Microeconomic reform needs to be broader than this.

We do ourselves, and the nation, a disservice if we target reform efforts only on the same areas as we have in the past. It is in the areas we have not yet focused on that the largest gains are most likely.

Reforms to improve the productivity of the growing health and education services sectors, and make them more responsive to market signals, make sense. This is particularly important in the areas of vocational training and tertiary education.

Tax reforms that improve resource allocation and labour mobility, make sense – especially to state taxes like stamp duty and property taxation.

Appropriate policies to mitigate climate change at minimum cost also make sense.

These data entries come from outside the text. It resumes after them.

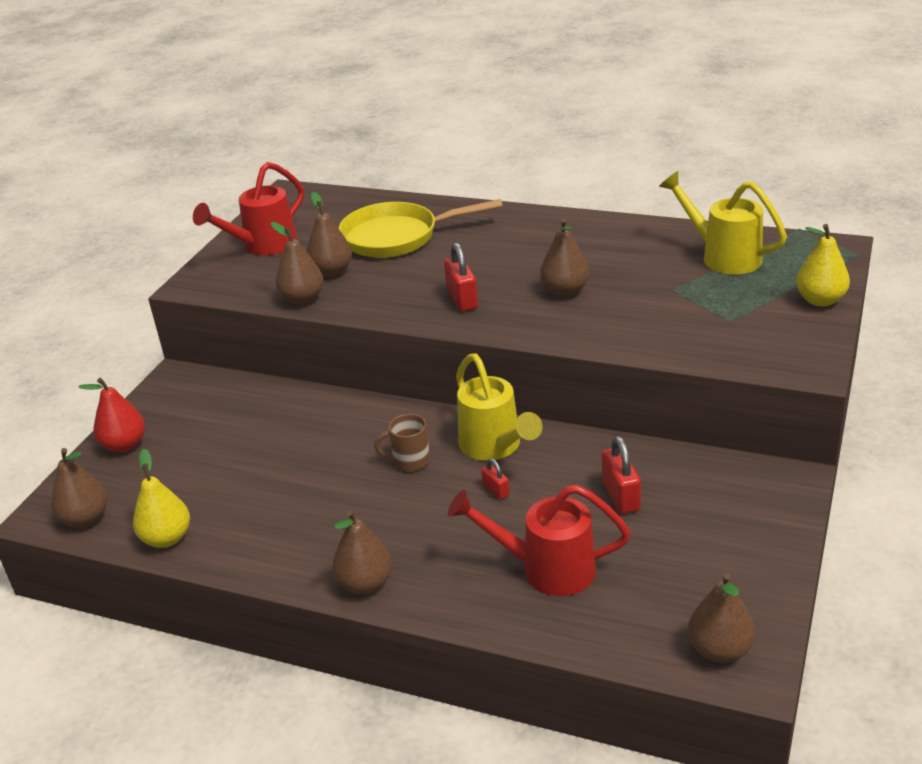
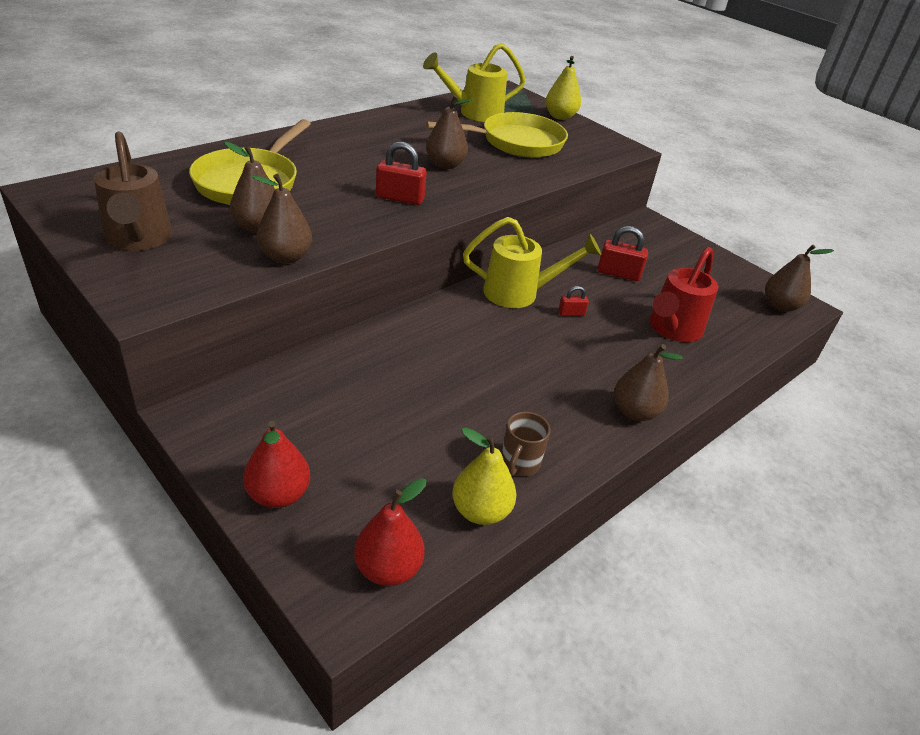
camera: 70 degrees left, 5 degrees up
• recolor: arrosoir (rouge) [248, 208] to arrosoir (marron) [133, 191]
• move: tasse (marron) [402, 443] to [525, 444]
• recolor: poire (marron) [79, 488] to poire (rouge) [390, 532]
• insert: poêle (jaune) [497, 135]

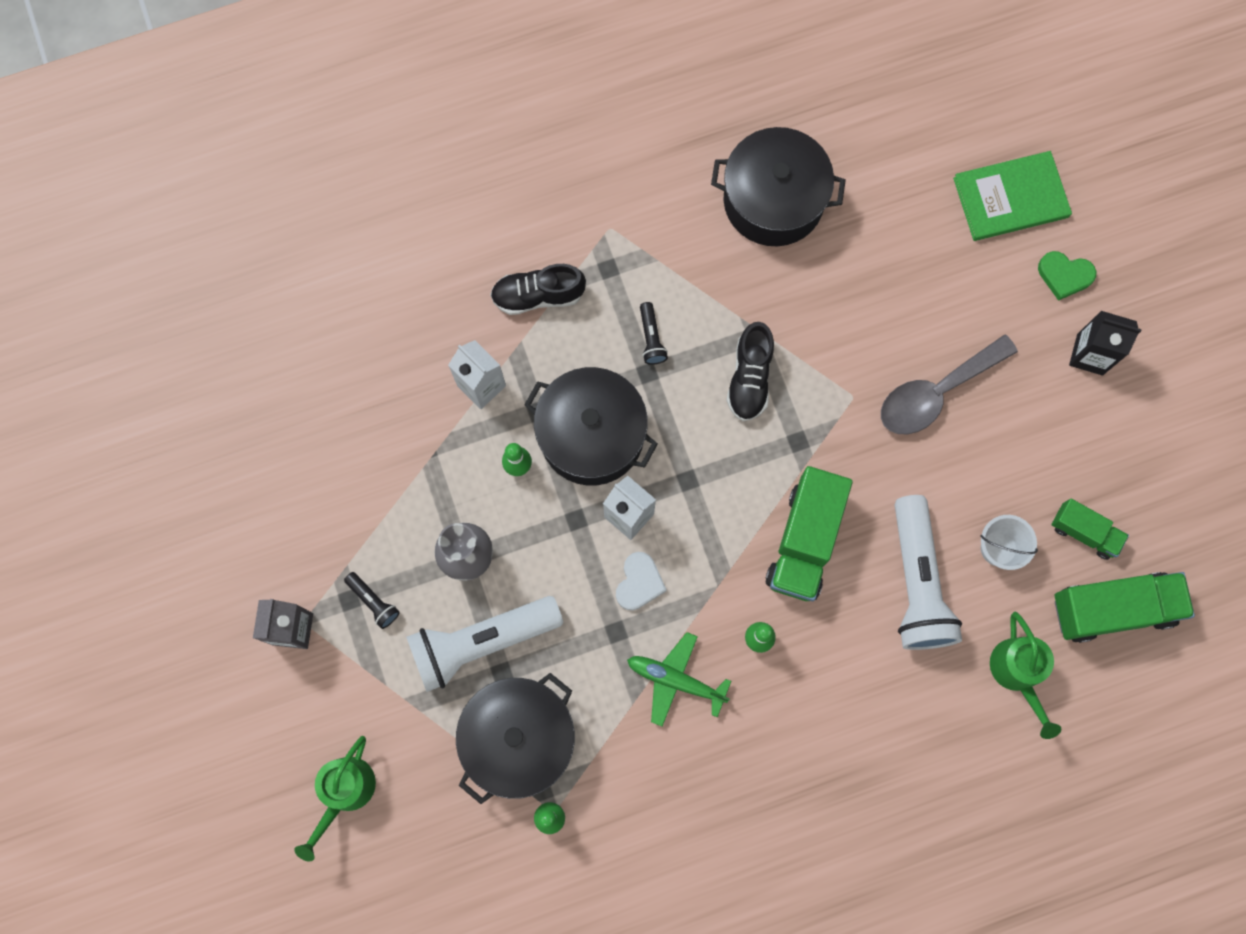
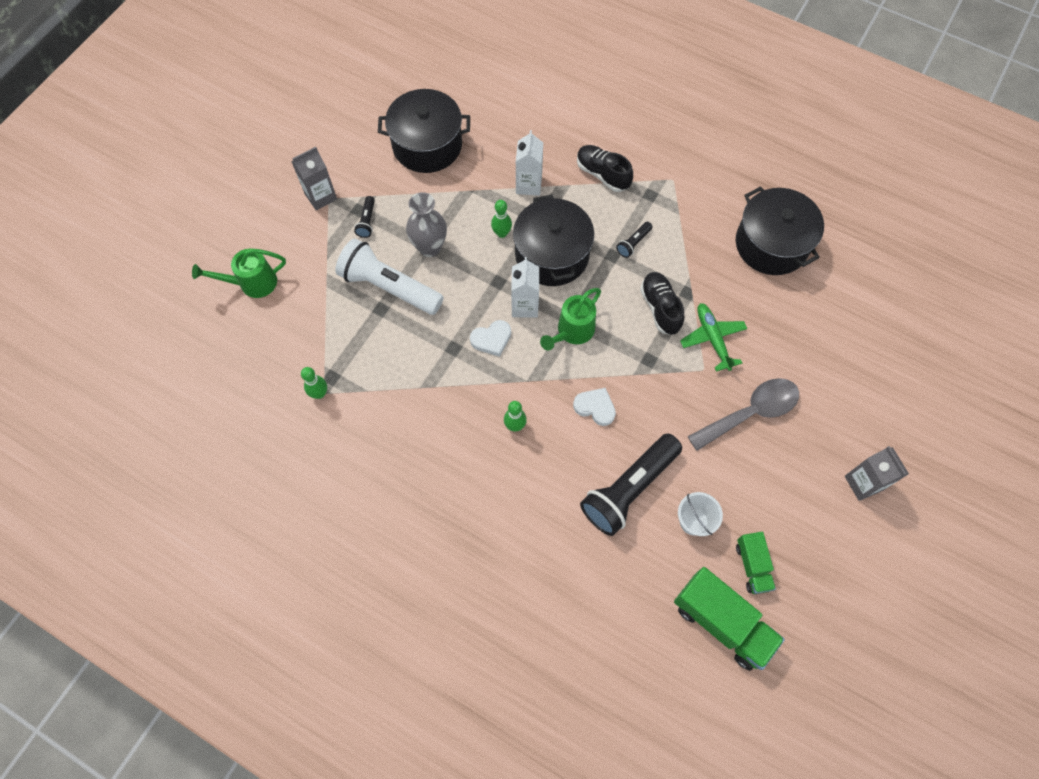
camera: 50 degrees right, 10 degrees down
• delete: livre (vert) [1012, 196]
• delete: cœur (vert) [1067, 276]
• recolor: brique de lait (noir) [1105, 343] to brique de lait (gris) [877, 473]
• rotate: chaussure (noir) [750, 371] = [662, 303] 105 degrees clockwise
• rotate: cuillère (gris) [949, 384] = [743, 414] 135 degrees clockwise
• replace: camion (vert) [809, 533] to cœur (blanc) [594, 407]
• recolor: lampe de poche (blanc) [928, 572] to lampe de poche (noir) [631, 484]
• move: arrosoir (vert) [1026, 675] to [570, 319]
• move: avion (vert) [679, 679] to [713, 337]
• move: marmite (noir) [515, 738] to [424, 131]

At the same time however, it will be important to ensure that the vulnerable and disadvantaged are not left behind as the economy advances.

All of these reforms I have listed are fairly straight forward. What has proven to be difficult in the past, and will continue to be difficult in the future, is communication of the need for, and benefits of, action. This is especially so
when so many Australian workers have never experienced anything other than sustained growth.

How then do we move forward?

Lessons from previous microeconomic reform agendas

The successful reform processes of the 1980s and 1990s were characterised by some common themes that all of us in this room should keep in mind as we strive to improve Australia’s future productivity performance.

First, consensus on the need for reform is important.

By the 1980s, a general agreement had formed among academics, policymakers, and commentators.

The government of the day then identified, prioritised and built community support for particular initiatives – building on the work the Government already has underway, there is a growing community awareness today of the need for a reinvigorated microeconomic reform agenda, but this is easily undermined by populist media campaigns such as we have seen recently.

Second, reform efforts require careful prioritisation and sequencing of the reform.

Prosecuting reform on too many fronts at once risks losing focus and/or spreading efforts too thinly to deliver on the reforms as well as fracturing any community consensus for reform.

Third, the 1980s and 1990s highlighted the need for perseverance.

While some of Australia’s earlier signature reforms could be implemented quickly, many (such as the national competition policy) took considerable resources and time.

None were straightforward. Nearly all faced high political hurdles.

And the time lags between action and outcome sometimes led people to doubt the efficacy of the decisions taken.

No one should expect the future to differ from the past in this respect.

Fourth, we need to accept that reform is a continual process.

It is all too easy to justify why now might not be the right time for reform.

So let me put this another way. When would be the right time for reform? When the commodities boom and terms of trade shock has ended? When there are no global risks? When the economy is not being affected by long-term forces such as demographic change or climate change?

If we followed this logic there would never be a right time for reform, never a right time to cement prosperity!

It is exactly because the economy is undergoing a structural shift, because it is being affected by long term forces, that we need to continue our ongoing efforts to deliver the structural reforms that will ensure a better life for current and future Australians.

Thank you.


1 Parkinson, M., “Opportunities, Challenges and Implications for Policy”. Annual post-Budget address to the Australian Business Economists, delivered on 17 May 2011.

2 Average living standards can also be boosted by improving participation in the labour force but for today’s purposes I will only focus on productivity growth.

3 International comparisons should be treated with caution as differences across countries reflect more than differences in the factors typically driving productivity performance – for example, other factors that affect comparisons include the stage of development, geography, policy settings, comparative advantage and measurement issues.

4 The strong productivity performance in the United States in the last 3 years may partly reflect severe labour shedding in the face of a major and protracted downturn.

5 Data available from 1980 to 2009, World Bank World Databank.